Once that sets in, to entice anyone new to play your game the whole process - leveling, stats, gear, you name it - has to be slimmed down, speeded up, thinned out and somehow made to look more like a gentle ramp and less like a sheer cliff. That's a road that ends with A Free Level  90 With Every Expansion, 89 levels of content that no-one plays any more and an economy that looks like the Weimar Republic crossed with Uncle Scrooge's Money Pit.

When EQ was the big dog in the park and a new server seemed to open every month I made characters on all of them. Everyone just loves that new server smell. Mostly I'd level up for a week, occasionally a month, then slip back to whence I came. Occasionally one, like Luclin, would stick and I'd have found a new home.


In the long years since those glory days, few MMOs have found a reason to keep opening servers (apart from in that embarrassing first week about which we don't talk anymore). Until recently the usual scenario was a long, slow drift downwards, with larger populations eating smaller and any special cases like RP or PvP lucky to cling on to anything at all. /wave LotRO.

Of late companies have preferred to avoid the bad feeling and worse publicity that comes with consolidation and retrenchment. A whole slew of clever, technological solutions have been employed to shore up the cracks left by diminishing numbers. Cross-server dungeon finders, server clusters, megaservers, anything that makes it look like people are still playing in droves.

These things do work, for a while and to a degree, but in the end they mostly just aggregate the existing, shrinking population into more coherent population centers. That's a good thing but it doesn't address whatever underlying problems led people to leave in the first place. Sometimes those problems are nothing more than an aging, over-familiar game failing to fight off a plethora of newer, shinier competitors. Sometimes, though, as I said earlier, at least some of the blame is down to bloat.

When you've got a great product but so much of it that new players are scared to even try you out, what if, instead of just merging your existing servers as the entrenched population declines, you continued to open new ones periodically? Servers with different rulesets, targeted at particular demographics, or just standard ruleset servers, but always somewhere new, returning and stalled current customers could find an equal footing?

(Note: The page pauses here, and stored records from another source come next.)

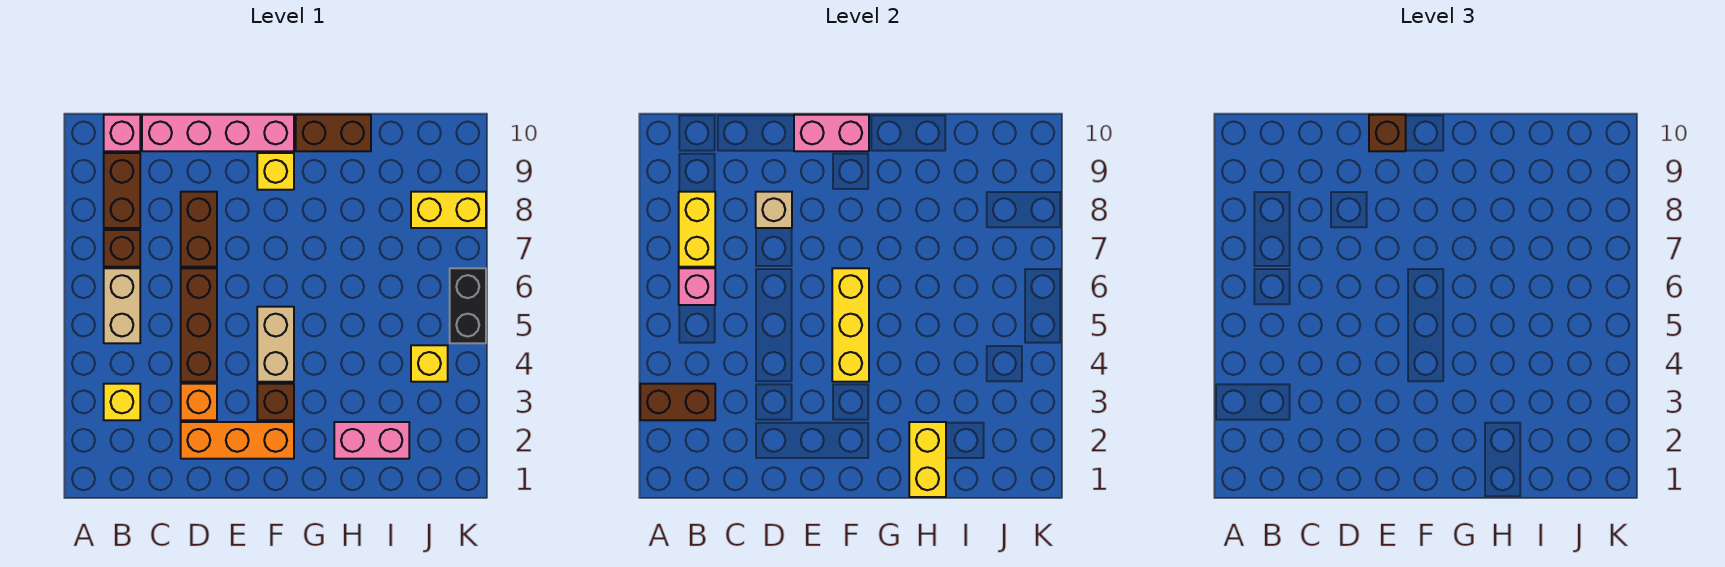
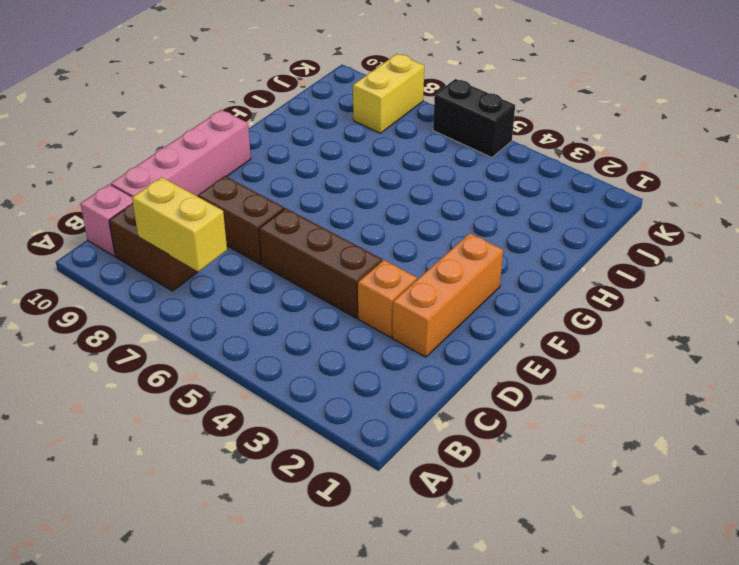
none -> yellow brick B3 level 1
none -> tan brick B5:B6 level 1
none -> brown brick B7 level 1

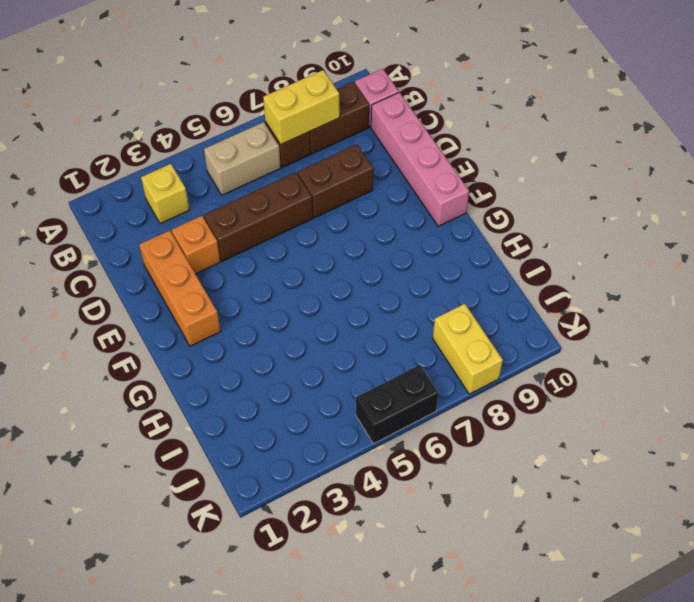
none -> brown brick F3 level 1
none -> tan brick F4:F5 level 1
none -> yellow brick F9 level 1

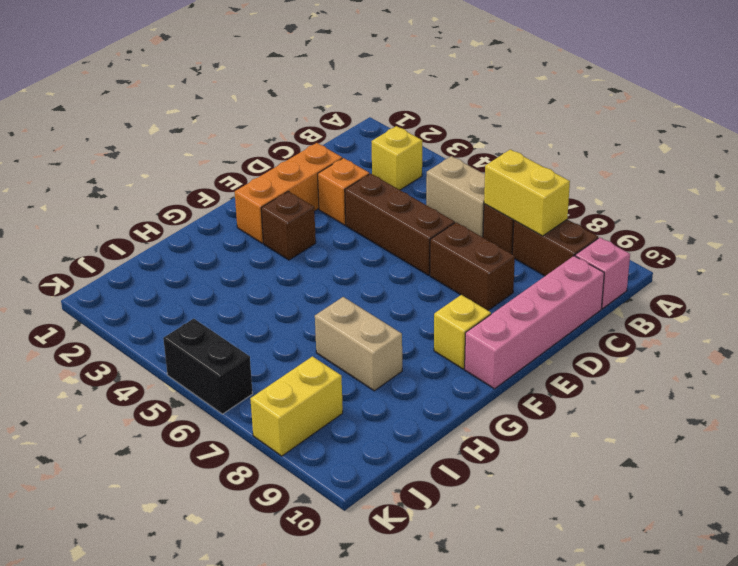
tan brick H7:H8 level 1 -> tan brick F4:F5 level 1
none -> brown brick G10:H10 level 1
none -> pink brick H2:I2 level 1
none -> yellow brick J4 level 1

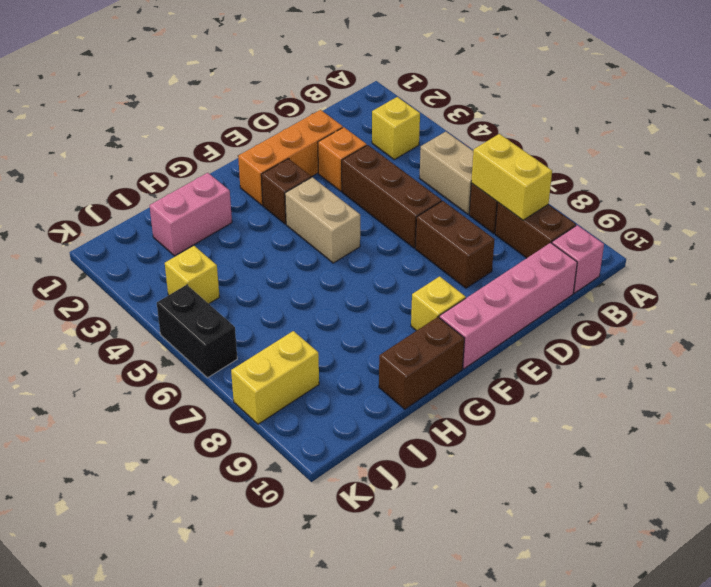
none -> brown brick A3:B3 level 2
none -> pink brick B6 level 2
none -> tan brick D8 level 2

It's something SOE always did, sporadically, and it was, as far as I could tell, usually successful, in the short term at least. And by far the most successful of those servers seemed the ones that offered a genuine, unequivocal fresh start.

Stromm was an EQ server that allowed no transfers for a long period after launch. At least a year as I recall, maybe longer. I moved there and stayed. It was a fantastic experience that revitalized my Everquest addiction for almost two years. The same thing happened again when EQ2 opened the Freeport server, whose radical F2P ruleset forbade any possible crossing of the streams with the rest of the game's ultra-conservative playerbase, thereby guaranteeing, ironically,  that any previously-accrued in-game wealth and status meant nothing.

It's all very well attracting new players but you have to monetize them effectively if you want to stay in business long enough to have any chance of opening even more new servers some day. DBG seem to have worked this out at last. Even before Smed left to spend more time with his anger management counselor (or possibly his EVE Online Corp, which probably amounts to the same thing) you could feel the winds of change blowing. For DBG, unlike the latter years of SOE, the motto is clearly no longer Free To Play All The Way. There's a return to a very evident emphasis on regular payments, at least when it comes to having fun in Norrath.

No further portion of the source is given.